I got an e-mail from the woman that was going to be my doula this Saturday.  I didn't hop onto the computer until this morning.  She informed me that she has decided not to take on a second client her first month back after her child will be a few months old.  She typically only takes 3 clients a month.  She was going to take 2 her first month back in September.  Her and her husband think it would be better for her to take one, as of this weekend.
I am CRUSHED!  It seems like I have to take one big hit to my birthing plans each month.  I have until September.  I don't think I can take any more hits like this.  I feel like everything is falling apart and like I am out of control.
She offered to send me a list of doulas.  I have already looked into everyone in the area.  I told her to send me the list just in case.  She was the only one I liked from the list.  I am thinking that a doula is not going to happen for us this birth.  I don't have the desire to look for another one right now.  I just can't handle another rejection right now.  Even though the longer I wait, the more likely there will not be any opening.  I am 22 weeks along.  What good doula isn't going to be filled right now anyway?  That is the way I feel right now.

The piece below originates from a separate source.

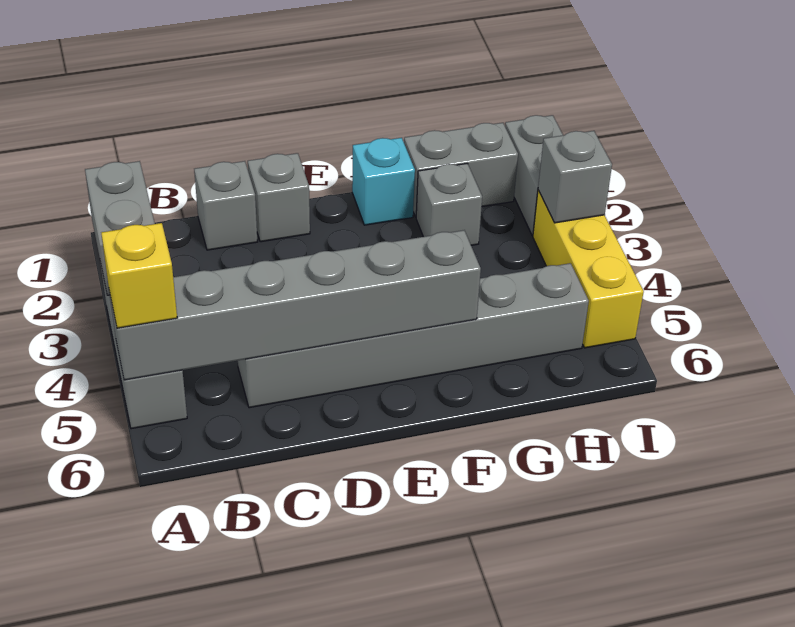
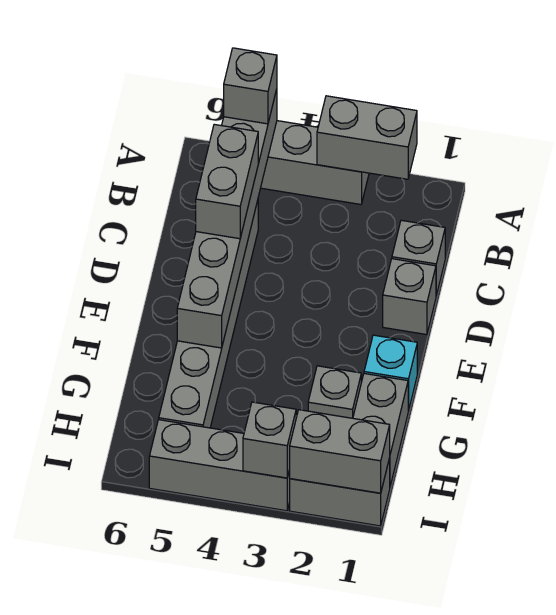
yellow brick A5 level 3 -> grey brick A5 level 3
none -> grey brick C5:D5 level 3
none -> grey brick I1:I2 level 2
yellow brick I3:I5 level 1 -> grey brick I3:I5 level 1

I also feel like I paid for the natural child birth class I am in was for nothing.  I have read the books.  I know the information.  I was only there to get to know her better so that I would feel better about her being my doula.  There are still 2 classes left.  I can't bring myself to go to them.  I just can't do that to myself or my son.  He cried every night I went to class.  I can't take that for nothing.
My plan now is to make my husband be my birth coach.  He has less than 20 weeks to be HELPFUL ;) on the day I give birth.  He said he would learn whatever I wanted him to.  I haven't talked to him on the phone yet.  I know as soon as I say the words and hear them that I will cry.  I almost went home sick so I could have a nice cry.  That is how hurt I feel by this.
I didn't really say much to the woman that was going to be my doula.  I don't want her to feel bad about doing what she thinks is best for her family.  I just wish I had known about this back in March.